2007-02-05 12:10:55 · 22 answers · asked by jeff 1 in Family & Relationships Family

22 answers

welcome to the world of every teenager everrr. i know its hard to compare to the siblings, i have the same thing with my sister. instead of telling your parents, tell your teachers, they can help you with your grades. and about the harassing, thats bad, and i can understand why they are mad about that but forget it. and talk to your friends. they help :]

2007-02-05 12:15:07 · answer #1 · answered by whyy_nottt 2 · 1 0

I would suggest trying to understand things from your parents' perspective a little. They are probably very alarmed that you were arrested and that you were doing this. They are probably very concerned about your grades because you are reaching the age where your grades determine if and where you go to college, and that WILL affect your entire future. And your parents love you and want you to have a wonderful future, not as a 10th grade dropout in jail or something. So they are very scared and they are probably not certain as to what the best way to help you is. People can get very angry and irritable when they are scared.
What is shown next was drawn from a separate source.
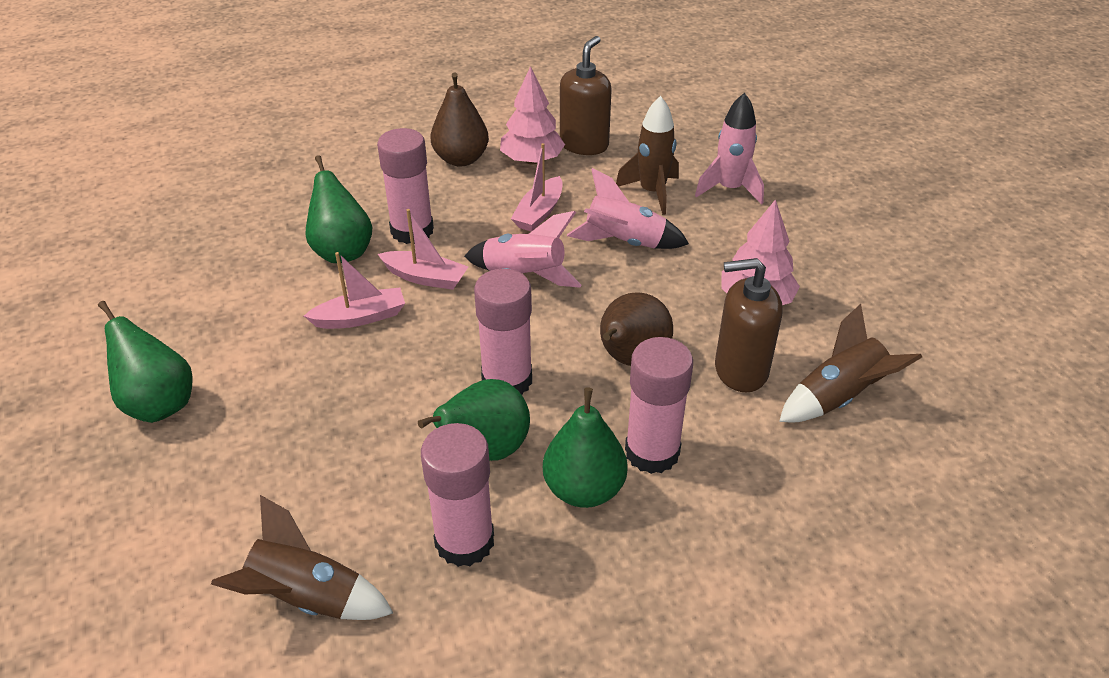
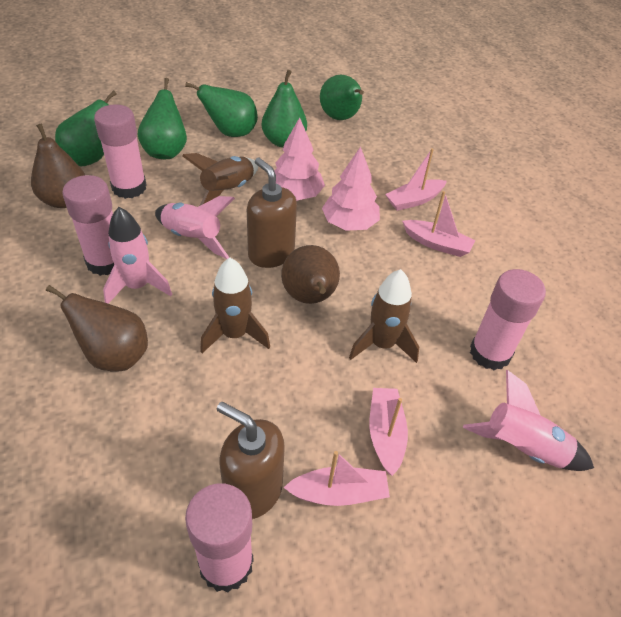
brown pear: 2 -> 3
green pear: 4 -> 5
pink boat: 3 -> 4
Maybe you should try and think of things that would help you improve your grades or stay out of trouble, perhaps ask your parents for help. Maybe you could sign up with a tutor or start doing some extracurricular activities to keep yourself busy.
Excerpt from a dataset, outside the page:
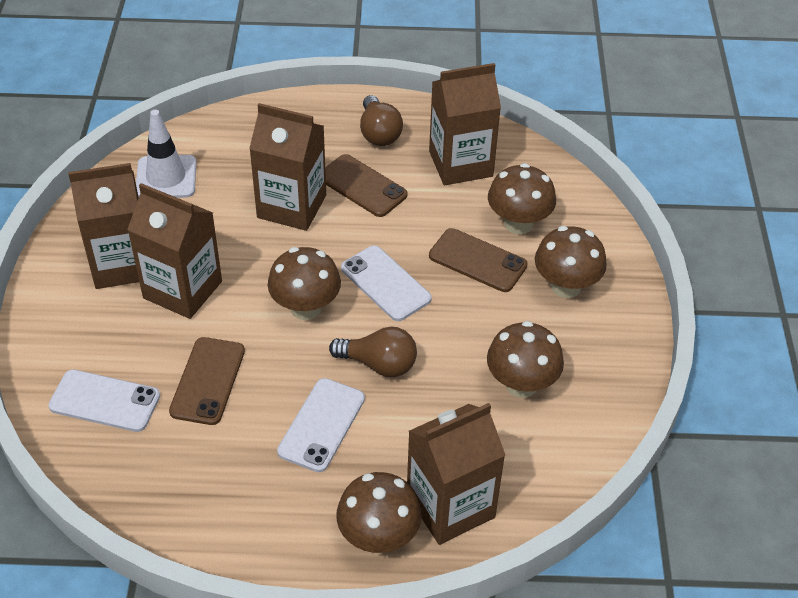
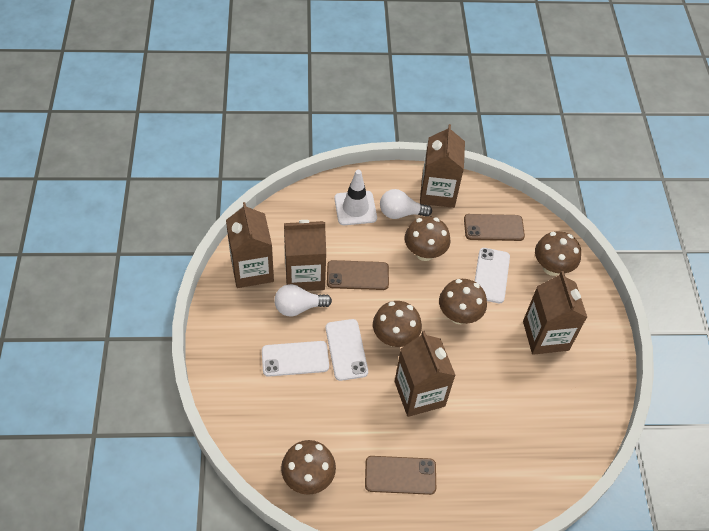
brown light bulb: 2 -> 0
white light bulb: 0 -> 2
The most important thing is to always remember that THIS ALL WILL PASS. I know 4 or 5 years seems like an eternity to you now and that you are really frustrated and angry, but be careful not to make reckless decisions that will affect your life long after you are no longer angry. You are at an age where life is very difficult and you are also encountering your parents' own faults. They are human, too, and they make mistakes and sometimes they don't understand and they are not always right, but they are always trying to do the best they can for you. Realizing how human your parents are can be really infuriating, because you know you deserve better. But we all deserve better parents than we got. Hopefully, you can keep trying not to 'hate' them (although I don't think you do -- someday you will really HATE someone and you will see the difference) and trying to meet them halfway and appreciating the seemingly few things they do right.

2007-02-05 12:29:25 · answer #2 · answered by Jessica 4 · 1 0

You are right, you do sound like a lot of 14 year olds. Your mother shouldn't talk to you like that. Do you always speak to her in a respectful way? I believe you about the whole school thing. School is just more challenging for some people and it is easier for others. All you can do is try your best and if they don't believe that you are trying, then there is really nothing you can do. You might feel proud for earning a C because you know you tried and put forth effort and they think you were lazy. It's a tough situation to be in.
As far as getting arrested, I think many parents would be pretty upset about that. If I were you I would just work hard and show them that you are responsible and mature. I'm sorry to hear that they are not there for you when you need them and I can't say much about it because I don't know where they are. Are they out drinking at a bar? or are they working hard to provide for the family?
Truthfully, you are just at a tough age and things will get better. If you are a good person and work hard, there is really nothing more you can do. I am glad you know that you made a mistake with the whole harrassment thing. Everyone makes mistakes and that's ok as long as we learn from them. Good Luck!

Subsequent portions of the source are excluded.